2: Tax reductions – employees/self employed
The government plans to reduce National Insurance from 12% to 10%. As a result, an average worker earning £35,000 a year saves £450, starting from January 2024.
This reduction will also transfer to the self-employed by cutting class 4 tax from 9% to 8%, saving them £340 on average.
“That’ll benefit 29 million hardworking people,” said the chancellor.
3: Business incentives
The Chancellor outlined that they have delivered the ‘biggest permanent business tax cut in modern British history’, by giving 25 pence discount on a business’ tax bill if they invest a pound in equipment like computers, machinery, and lorries.
Mr Hunt said his Autumn statement will unlock £20 billion of additional business investment every year over the next decade, providing a long-term boost for the UK industry.
4: Tackling anti-semitism
Pledging up to £7m to tackle anti-semitism in British schools and universities the Chancellor’s announcement follows the ongoing conflict in Israel and Gaza which has caused widespread protests across the world and an increase in anti-semetic abuse.
It was even recently reported that several UK Jewish schools warned its students to disguise their uniforms on the way to lessons due to fear of attacks.
Will Sunak’s fight against a strained economy win over young people?
What was the reaction from the opposition
Rachel Reeves, the Shadow Chancellor of the Exchequer, gave her view on the economic growth plan where she accused the Conservative party of using the plans as a tool to influence the public for the upcoming general election.
“They know that what has been announced today owes more to the cynicism of a party desperate to cling onto power than the real priorities of this high tax, low growth Conservative government.”

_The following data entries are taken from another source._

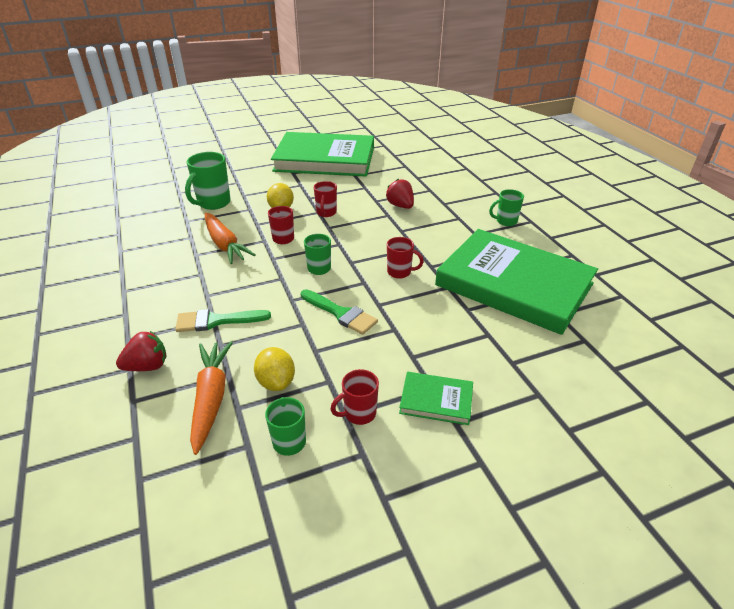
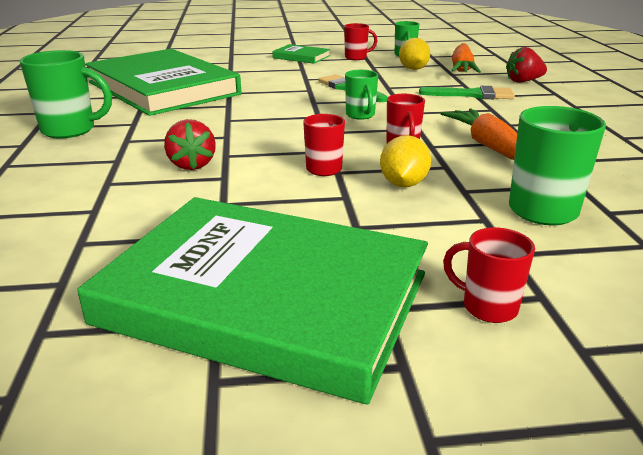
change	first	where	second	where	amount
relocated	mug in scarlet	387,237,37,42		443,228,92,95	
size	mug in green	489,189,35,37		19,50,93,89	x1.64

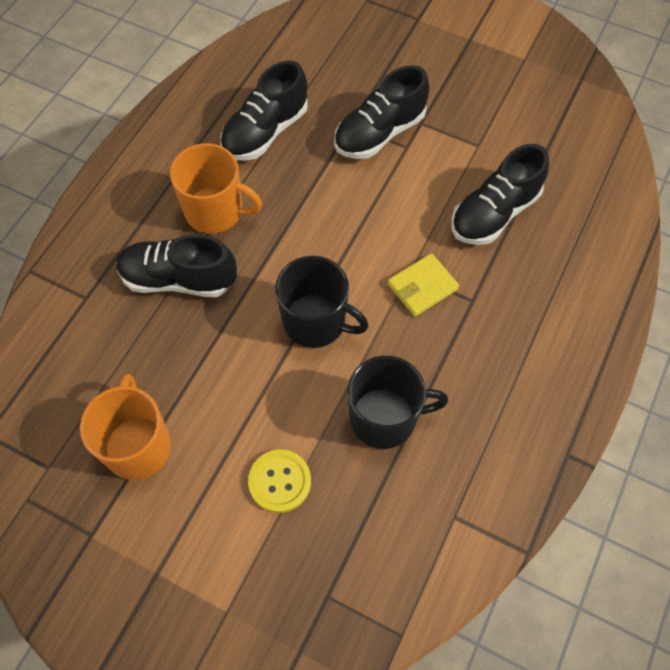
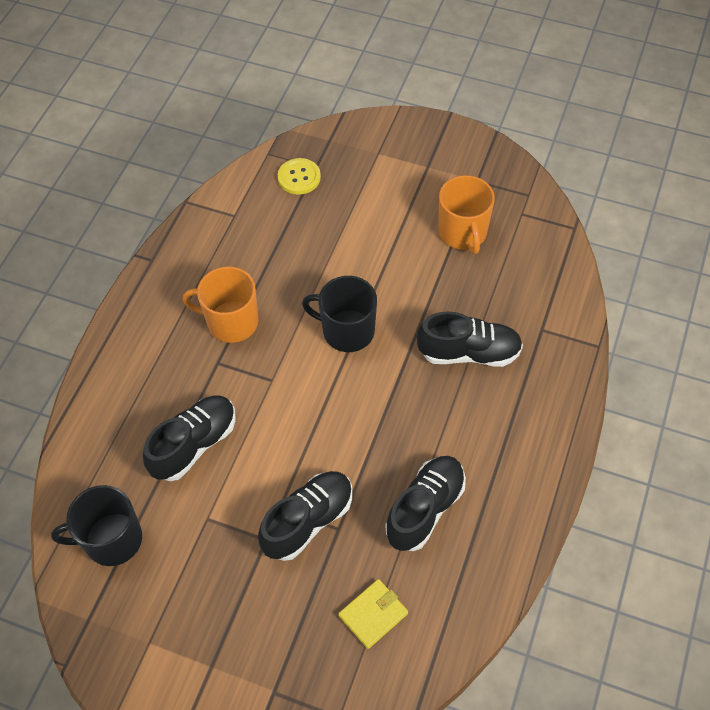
change	first	where	second	where	amount
relocated	mug in orange	170,143,92,91		183,266,76,77	
relocated	button in yellow	248,450,63,63		278,158,43,37	
relocated	mug in ebony	348,356,100,93		51,485,91,81	
relocated	wallet in yellow	388,253,71,63		339,579,69,70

She further added that, “over the thirteen years of this low growth Conservative government, the UK languishes in the bottom third of OECD countries.”
The 3 economic policies, as mentioned above, directly aligns with Sunak’s priorities of growing the economy and reducing government debt.
Both the increase in AI innovation and business incentives will encourage business confidence, and therefore investment, to elevate as firms will see a potential decrease in its costs of production and utilise a higher level of productivity.
These are also attempts to provide solutions to the UK’s alarming issue of low business investment. The fall in tax will allow individuals to enjoy higher spending money which should cause an increase in goods and services consumption.
However, the problem that arises with economic growth is that it will negatively impact the Bank of England’s inflation target of 2% as demand pull inflation would be put into effect – excess demand will mean firms respond by increasing their prices. This is something that the government should pay closer attention to since it severely affects young people.
The economy will experience uncertainty due to increased costs for businesses which will reduce the availability of jobs. It will erode purchasing power as the same amount of money will buy fewer goods and services in the future.
This is especially challenging for young people who are starting work or saving for major life expenses such as a home. Inflation is also likely to damage education opportunities since it will become more difficult to repay student loans since the value of money may be lower than when they initially borrowed.